Probiotics and Intestinal Microflora

Probiotics are microorganisms that favourably affect intestinal microflora as well, among them Lactobacillus and Bifidobacterium. “A lot of pathogenic bacteria adhere to intestinal epithelial cells where they may either invade the cell or secrete toxins into the cell,” Dr. Cresci explained, “and it is thought that probiotics limit the number of pathogenic bacteria that can adhere to the epithelium through competitive inhibition.” Probiotics may also secrete antimicrobial proteins into the intestinal lumen and alter the luminal pH which makes the lumen a less favourable host for pathogenic bacteria.
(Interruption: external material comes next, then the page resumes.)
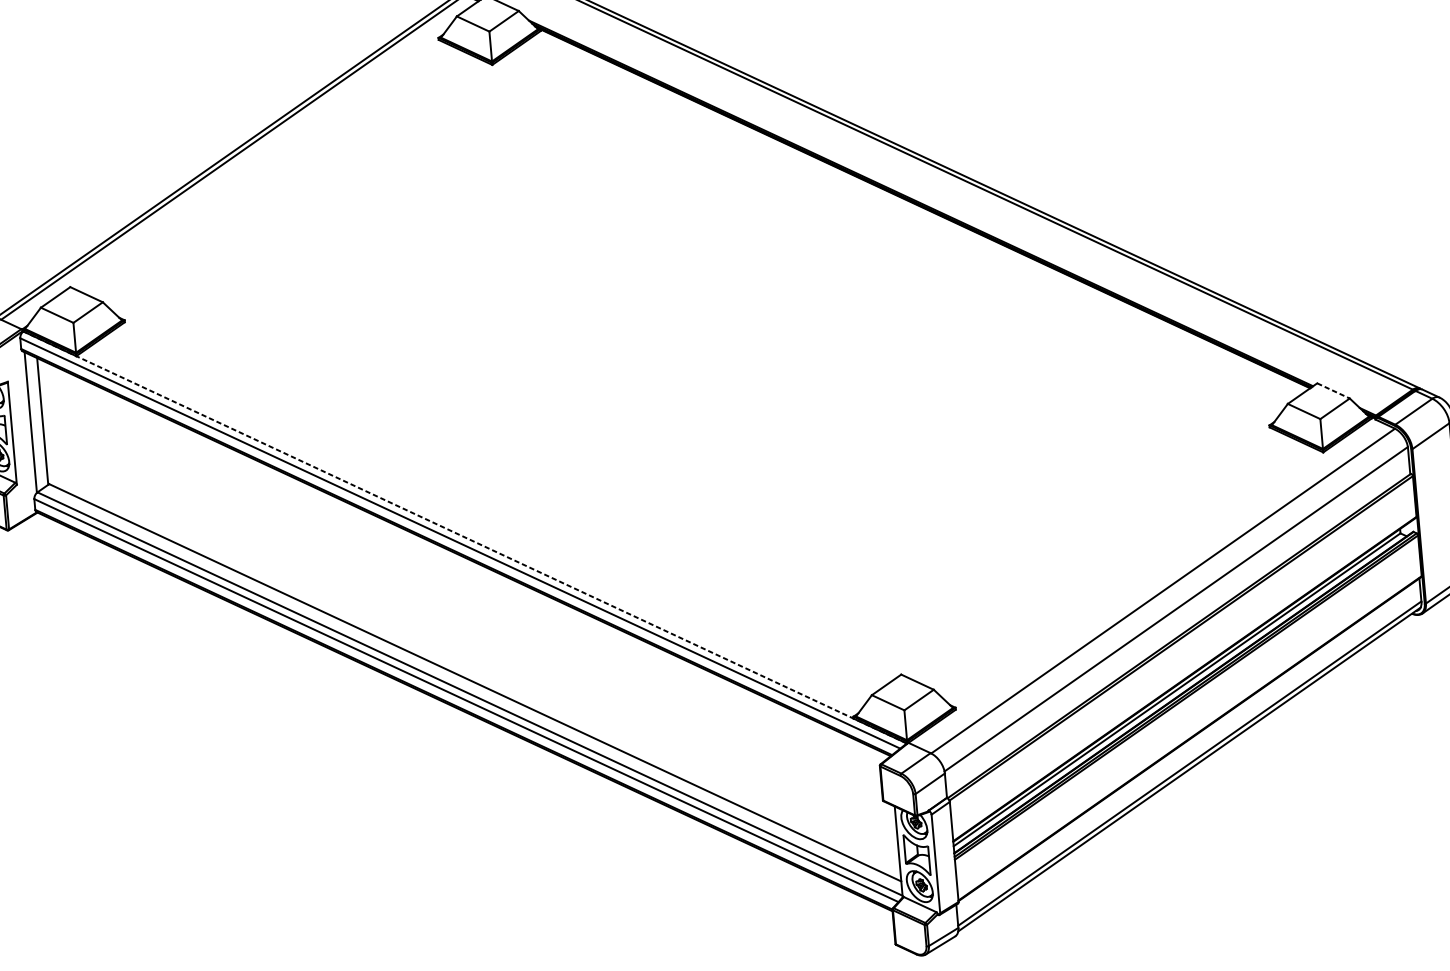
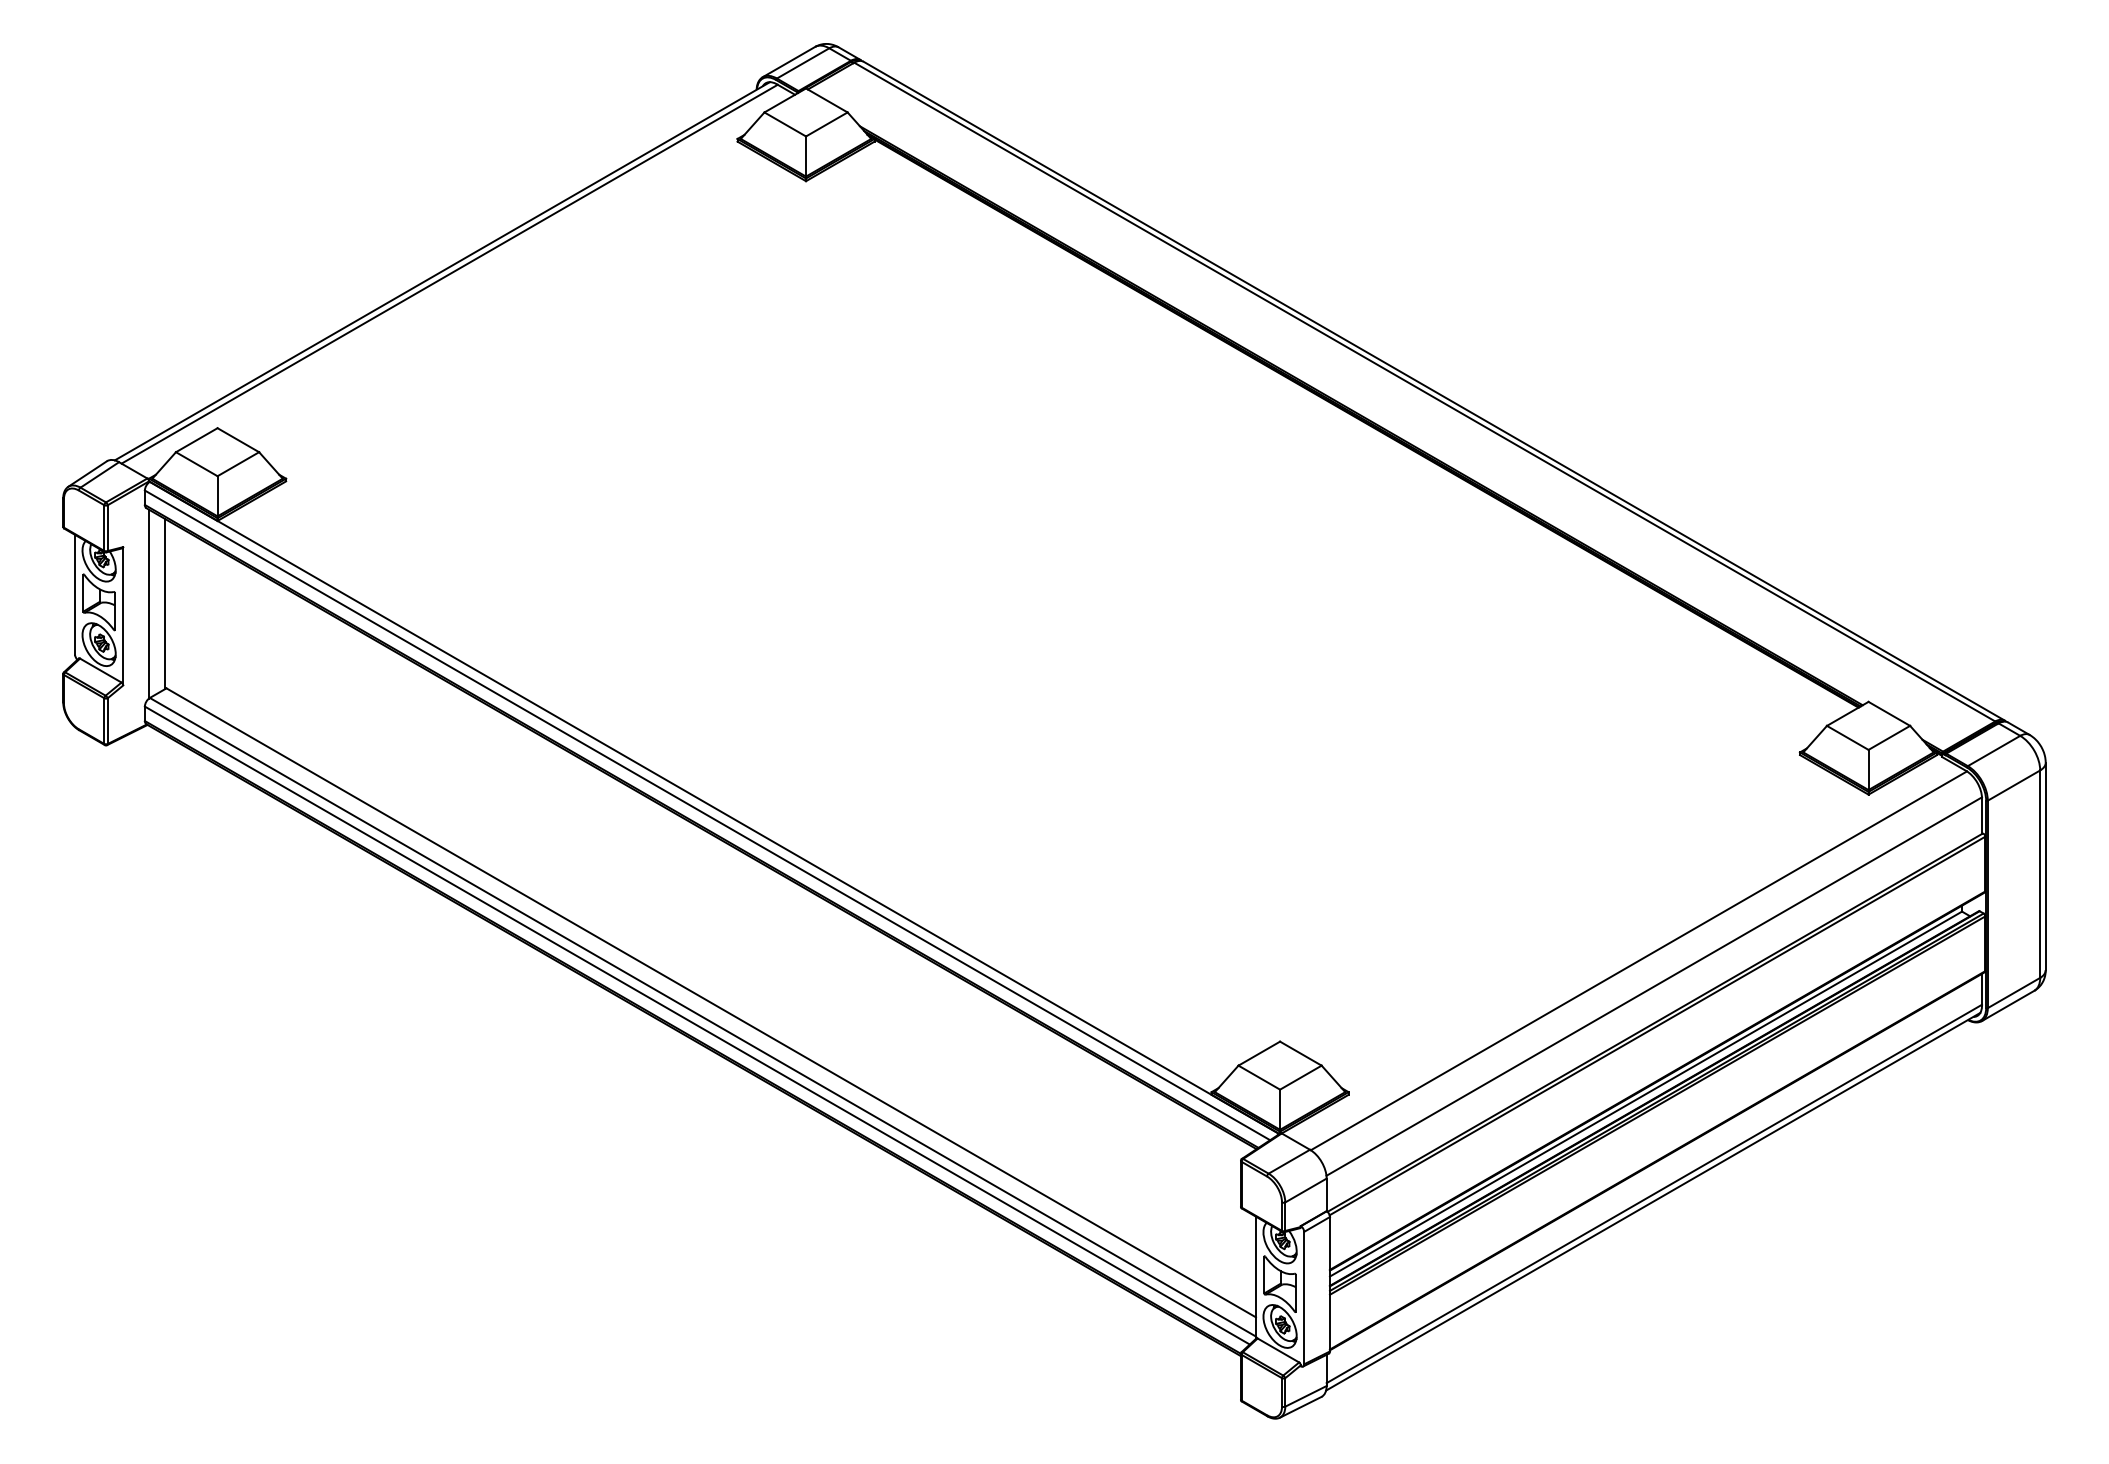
line: (1333, 391) -> (1889, 714), dashed -> solid
line: (464, 537) -> (714, 807), dashed -> solid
In a number of clinical trial settings, probiotics have been proven therapeutically beneficial. As many investigators have observed, antibiotics alter the microbial balance within the gastrointestinal tract, subsequently leading to antibiotic-associated diarrhea (AAD). Johnston et al. (Evidence-based Child Health—A Cochrane Review Journal. 2008;392:280-315), for example, found that based on their per-protocol analysis, nine out of 10 studies assessing a variety of probiotics showed the incidence of AAD was reduced by at least 50% in pediatric recipients who were given concomitant probiotics along with the antibiotic compared with controls. Based on this review, the most promising evidence was for probiotic strains of Lactobacillus GG, L. sporogenes and Saccharomyces boulardii at 5 to 40 billion colony-forming units per day.

In a randomized, double-blind, placebo-controlled trial, Hickson et al. (BMJ 2007;335(7610):80-3) reported that only 12% of elderly patients who consumed a drink containing L. casei, L. bulgaricus and Streptococcus thermophilus during one week after their antibiotic course developed AAD compared with 34% of placebo controls. In the same study, none of the patients in the probiotic group developed diarrhea caused by C. difficile compared with 17% of placebo patients. The authors suggested that consumption of a probiotic drink containing L. casei, L. bulgaricus and S. thermophilus had the potential to decrease morbidity, health care costs and mortality if routinely used in patients over the age of 50 who were being treated with antibiotics.

Manley et al. in turn (MJA 2007;186(9):454-7) randomly treated 27 renal patients colonized with vancomycin-resistant enterococci (VRE) with either yogurt containing L. rhamnosus GG (LGG) or standard yogurt for four weeks. Patients on the standard yogurt drink who failed to clear VRE after four weeks were switched to the LGG-containing yogurt at the four-week time point, and remained on it for an additional four weeks.

All patients in the LGG treatment group who completed the study cleared VRE, as the authors reported. In contrast, only one patient out of 12 who received the standard yogurt drink cleared VRE at study end point and all eight patients who crossed over to the LGG-containing drink at four weeks had cleared VRE by study end point.

Disease State

As Dr. Cresci discussed, clinicians must first identify the disease state where prebiotics and probiotics have been shown to be therapeutically beneficial. They must also be aware that different strains of the same genus or species are not necessarily the same and they need to know exactly what strain was used in which clinical setting and in which patient population before recommending treatment for their own patients. Patients should also realize that they may need to consume the same product following acute treatment for continued benefits, albeit at decreased frequency, perhaps three to four times per week.

There is a growing interest in the field of prebiotics and probiotics and what is not yet known is likely to be explored in the coming years. Armed with new information, clinicians may soon be able to recommend a host of strategies that will improve and maintain a balanced gut flora and preserve health in a wide range of patients.